Em nosso entendimento uma importância absolutamente maior deveria ser atribuída àqueles documentos “prospectivos”, que são elaborados de acordo com técnicas específicas, cientificamente, após muito trabalho mental, de coleta e de busca de dados, com o objetivo de conseguir projetar para um futuro (ou prever) um fato que possa ocorrer (ou não, se evitado). Isso é que tem um real significado e pode influir decisivamente na esfera dos gestores maiores de um país.

Exemplo: a seca no nordeste brasileiro, quando informada depois que acontece ou quando está acontecendo, seu acompanhamento vai ajudar nas decisões governamentais certamente, mas não de forma que possa prevenir o governo para se antecipar a situações calamitosas no campo com a falta d’água, tanto para o homem do campo, a agricultura e as criações de animais. 

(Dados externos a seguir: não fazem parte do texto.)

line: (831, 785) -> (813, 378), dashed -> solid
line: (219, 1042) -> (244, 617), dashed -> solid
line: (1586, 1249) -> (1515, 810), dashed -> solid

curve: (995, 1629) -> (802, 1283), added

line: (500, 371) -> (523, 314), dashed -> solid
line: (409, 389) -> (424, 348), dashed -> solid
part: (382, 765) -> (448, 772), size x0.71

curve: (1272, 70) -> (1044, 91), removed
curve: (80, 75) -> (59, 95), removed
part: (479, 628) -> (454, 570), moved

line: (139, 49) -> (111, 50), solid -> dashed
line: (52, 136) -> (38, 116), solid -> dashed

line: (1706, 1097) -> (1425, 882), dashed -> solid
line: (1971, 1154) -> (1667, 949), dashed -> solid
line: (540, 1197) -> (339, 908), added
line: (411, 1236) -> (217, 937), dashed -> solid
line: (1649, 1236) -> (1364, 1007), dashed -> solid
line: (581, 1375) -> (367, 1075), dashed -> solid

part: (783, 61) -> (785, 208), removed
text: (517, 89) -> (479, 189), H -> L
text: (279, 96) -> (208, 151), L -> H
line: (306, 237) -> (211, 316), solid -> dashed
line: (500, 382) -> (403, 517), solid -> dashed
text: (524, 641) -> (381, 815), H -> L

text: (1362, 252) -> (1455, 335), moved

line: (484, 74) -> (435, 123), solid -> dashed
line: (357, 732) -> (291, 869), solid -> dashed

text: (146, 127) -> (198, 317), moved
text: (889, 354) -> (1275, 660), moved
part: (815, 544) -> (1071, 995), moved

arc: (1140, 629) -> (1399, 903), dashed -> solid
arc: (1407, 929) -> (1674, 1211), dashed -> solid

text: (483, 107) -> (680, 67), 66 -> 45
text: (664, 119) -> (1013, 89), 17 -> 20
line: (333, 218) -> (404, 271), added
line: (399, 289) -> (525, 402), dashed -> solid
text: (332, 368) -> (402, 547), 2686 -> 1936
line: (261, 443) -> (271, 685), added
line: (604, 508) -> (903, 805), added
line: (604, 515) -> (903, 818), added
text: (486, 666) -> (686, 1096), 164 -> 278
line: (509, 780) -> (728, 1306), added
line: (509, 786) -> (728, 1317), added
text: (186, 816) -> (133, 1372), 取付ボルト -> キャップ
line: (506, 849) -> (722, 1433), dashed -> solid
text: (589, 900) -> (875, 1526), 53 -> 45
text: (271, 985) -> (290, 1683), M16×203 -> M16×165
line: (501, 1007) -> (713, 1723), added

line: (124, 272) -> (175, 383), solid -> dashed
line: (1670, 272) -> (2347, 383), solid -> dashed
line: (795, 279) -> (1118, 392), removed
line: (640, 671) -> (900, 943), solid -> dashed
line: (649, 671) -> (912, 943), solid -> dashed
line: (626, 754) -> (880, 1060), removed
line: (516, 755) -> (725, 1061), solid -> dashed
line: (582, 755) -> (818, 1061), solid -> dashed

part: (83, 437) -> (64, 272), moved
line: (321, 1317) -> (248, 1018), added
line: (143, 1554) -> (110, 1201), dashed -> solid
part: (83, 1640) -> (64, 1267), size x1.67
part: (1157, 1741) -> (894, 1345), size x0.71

Por outro lado se documentos prospectivos fossem produzidos (estudos de larga abrangência, amplitude e principalmente voltado para um futuro pré-definido), as situações poderiam ser analisadas antes dos fatos ou situações ocorrerem. Isso possibilitaria uma tomada de providências, de um conjunto de ações bem mais efetivo, certamente.   

Uma das orientações que os próprios governos deveriam receber de forma contundente de seus serviços de inteligência seriam essas: a de incentivar e de solicitar pedidos para a confecção de tais tipos de documentos. Como exemplo, no Brasil, não seria interessante um estudo de como ficariam as despesas com a Copa do Mundo 5 (cinco anos) depois do evento? Que benefícios ou prejuízos o evento poderia trazer para o país? Muito importante seria uma previsão dessa natureza. E outra mais: a persistir o atual estado da área da saúde e da segurança, como estará o Brasil daqui a 10 (dez) anos? Com estes dados, estas previsões, elaboradas por quem sabe e de forma científica, seria bem mais fácil administrar o futuro quando ele chegasse. Ou então agir de forma a mudar esse futuro, quem sabe?

Concluindo, o conhecimento prospectivo é uma forma INTELIGENTE de tratar e de assessorar os governos em toda parte. E se são chamados Serviços de Inteligência, Atividades de Inteligência, porque não utilizá-los?